Here is a list that describes some of the ways nurses feel when they have compassion fatigue:

  • Bored

  • Distant or detached from residents and coworkers

  • Irritable or frustrated, even rude or short-tempered

  • Feelings of failure

  • Tired, because of disrupted sleep and worrying about what wasn’t done

  • Forgetful

Physical symptoms will start or become worse if compassion fatigue continues and can include things like:

  • Mental and/or physical exhaustion

  • Headaches

  • Feeling sick or a sense of dread before work

  • More frequent illnesses and calling in

 

Did you know that one of the greatest risks for burnout and compassion fatigue is ignoring your own self-care?

 

Make Self-Care a Priority

It can be difficult to accept, but you deserve to care for yourself. Not only that, but your residents, your team, and your family also need you to focus on self-care. So how can you do that?

 

  • Take time off. This is a very important part of self-care, because it gives you time to step back from giving care and the stress you experience at work and allow your mind and body to rest, relax, and recharge. It can be difficult to take a vacation when so much is on your plate, but you deserve it and it can be done with the right pieces in place like having a back-up person to keep things running while you’re away, working ahead of schedule, and trying to plan for anything that could go wrong.
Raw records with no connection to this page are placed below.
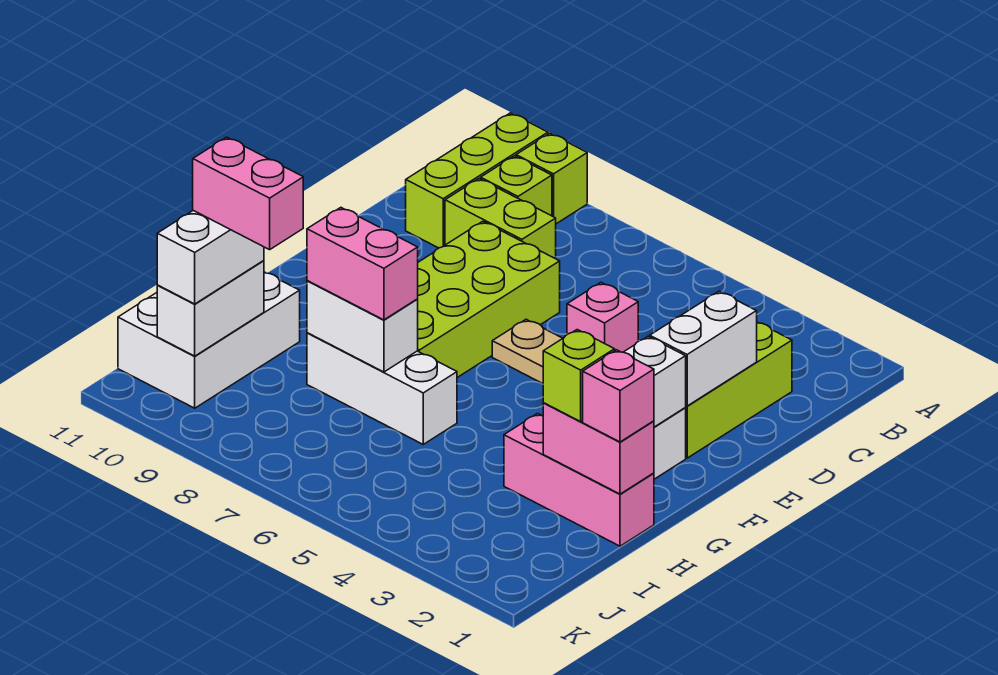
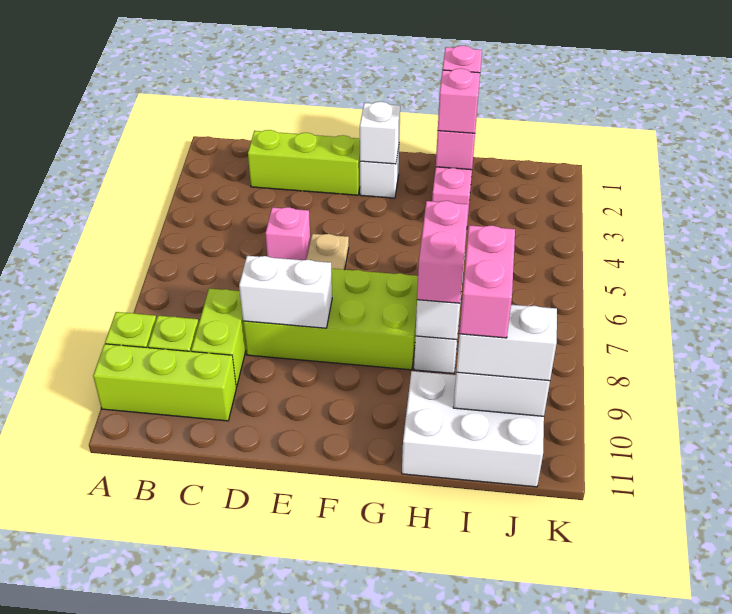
white brick D2:E2 level 2 -> white brick D8:E8 level 2
lime brick H2 level 3 -> pink brick H2 level 3

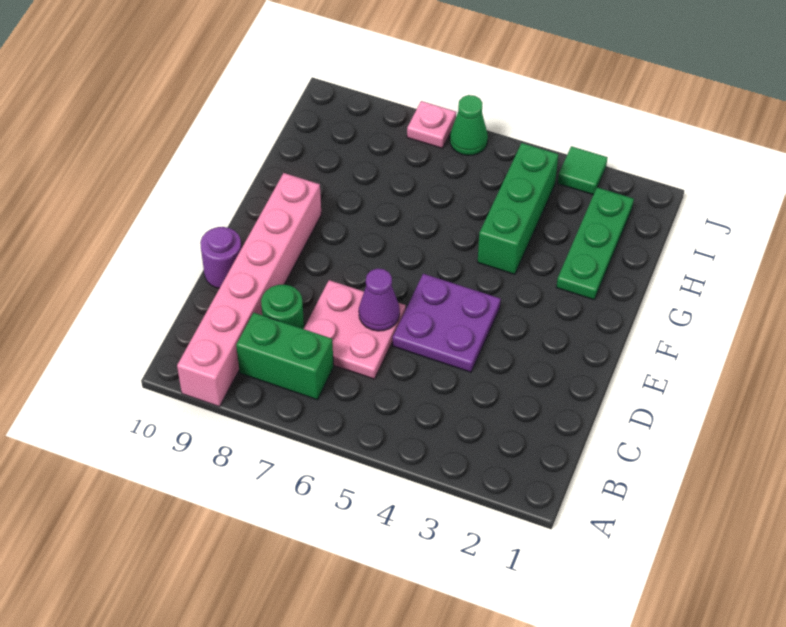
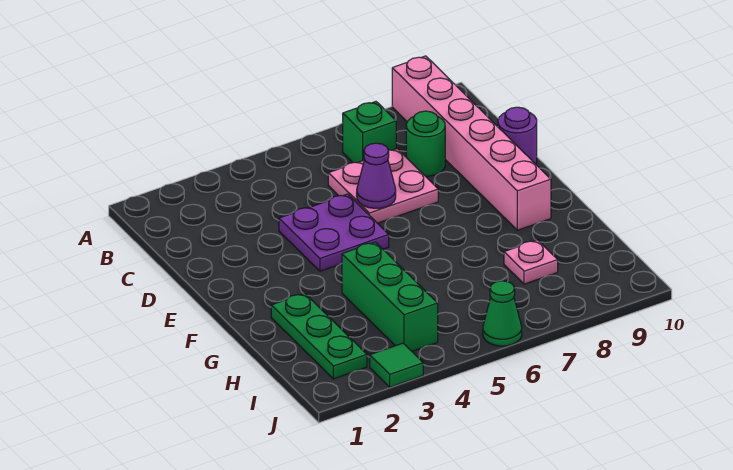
green brick B7:B8 level 1 -> green brick B7 level 1
pink plate J7 level 1 -> pink plate H8 level 1

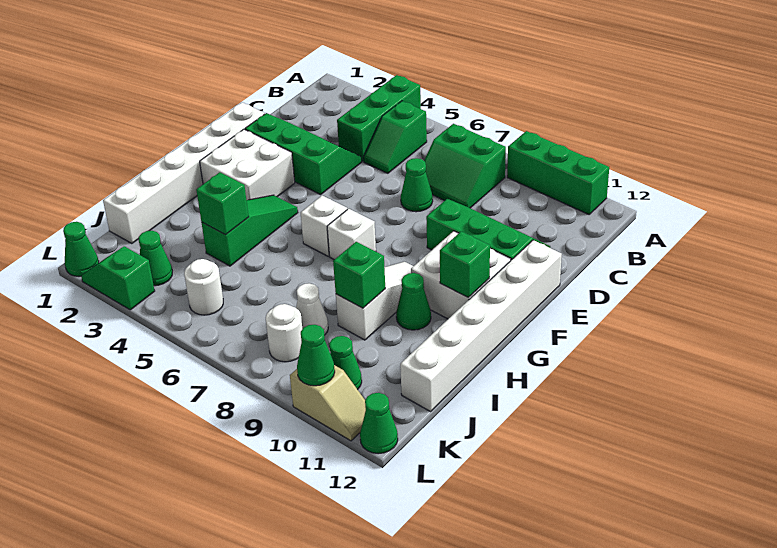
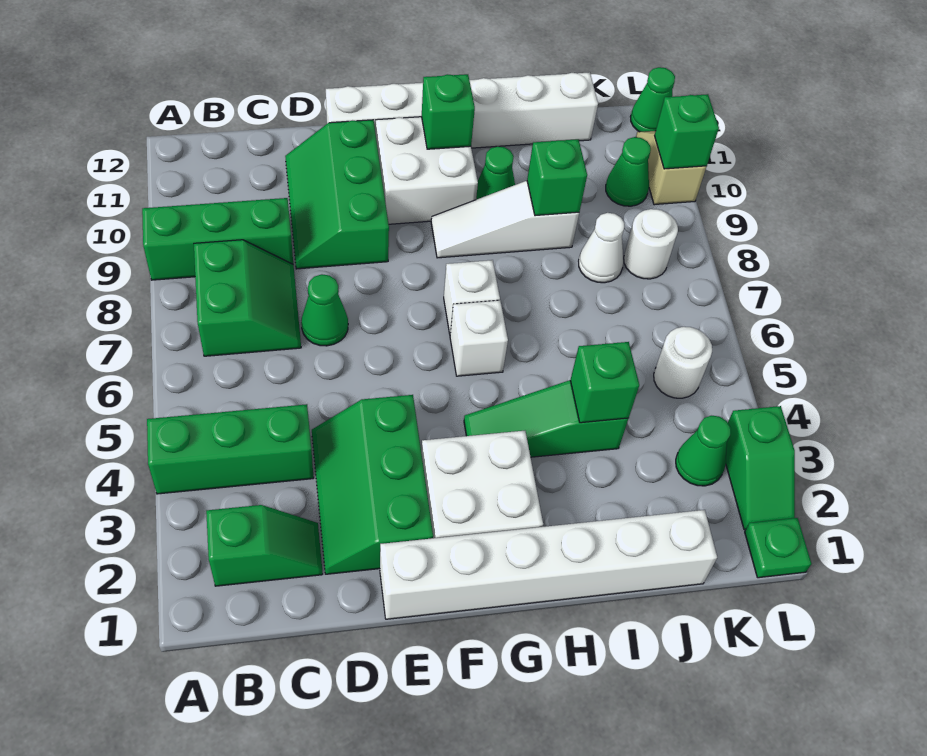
green brick A9:A11 level 1 -> green brick A9:C9 level 1
green slope B5:C5 level 1 top B -> green slope B2:C2 level 1 top B
green cone L1 level 1 -> green plate L1 level 1
green cone L10 level 2 -> green brick L10 level 2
  • Take your breaks during your shift, because like a vacation, you need this time to give your mind and body a bit of a rest. Take a walk with a coworker, listen to music, or read something totally unrelated to work while on break. 
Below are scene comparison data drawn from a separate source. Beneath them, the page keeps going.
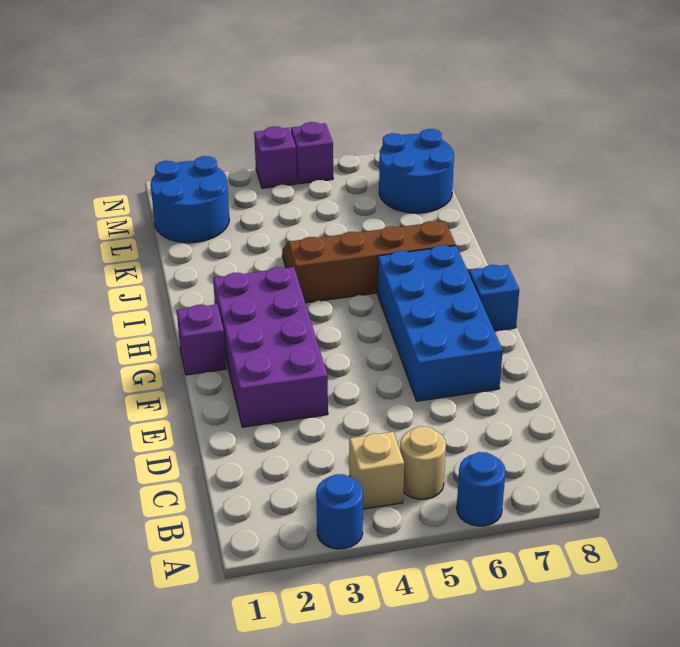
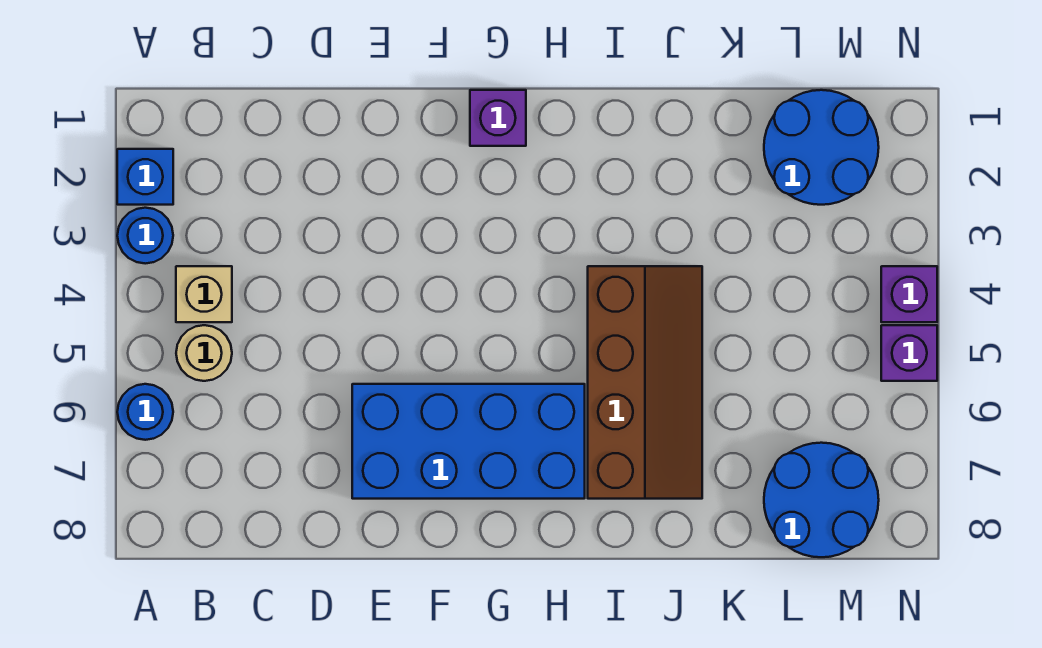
purple brick E2:H3 level 1 -> none
blue brick G8 level 1 -> blue brick A2 level 1

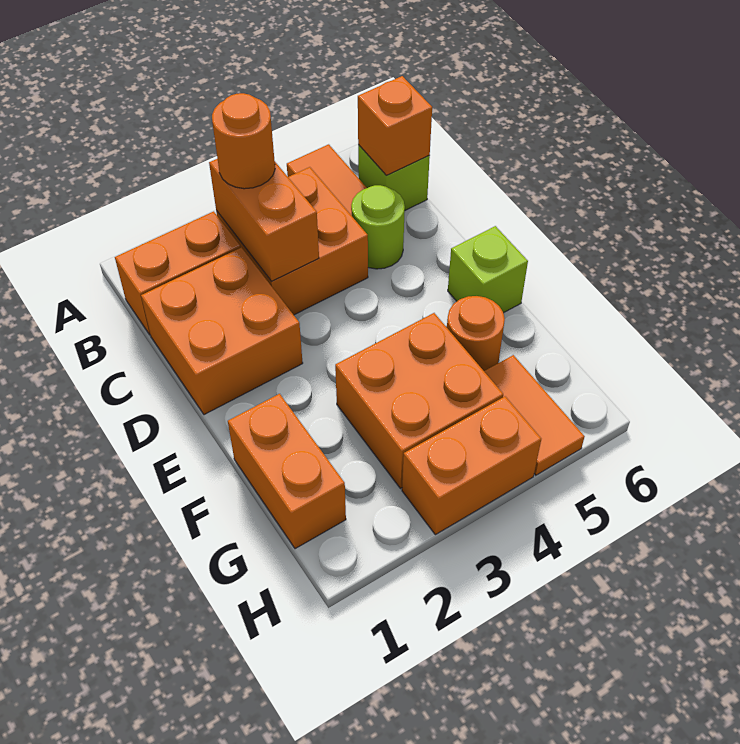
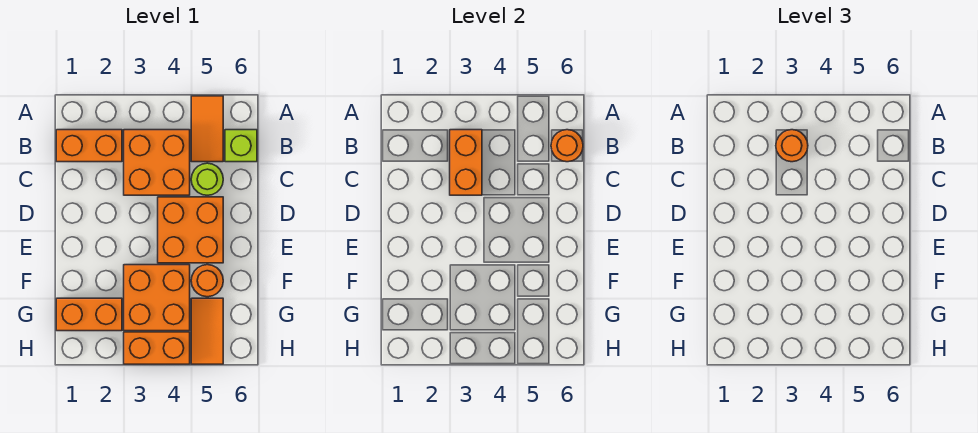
orange brick B6 level 2 -> orange round brick B6 level 2
orange brick C1:D2 level 1 -> orange brick D4:E5 level 1
lime brick E6 level 1 -> none
orange brick F1:G1 level 1 -> orange brick G1:G2 level 1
  • Eat in a way that feeds your body what it needs. As nurses, you know a lot of sugar and caffeine is just a trick to fake the body to keep going, but all tricks end and you pay the price. Don’t forget to eat a good breakfast and bring a healthy lunch. A healthy body with good nourishment is more likely to provide better care, have more energy, and get sick less often.

  • Take some time to restart a hobby or activity you used to enjoy. You probably quit doing it, but now you’ve taken away the thing that gave you happiness and left yourself with an unfulfilling routine of work and crash, then work and crash. You need something to fill yourself back up, not just give and give. Take some time to rediscover what makes you happy outside of work.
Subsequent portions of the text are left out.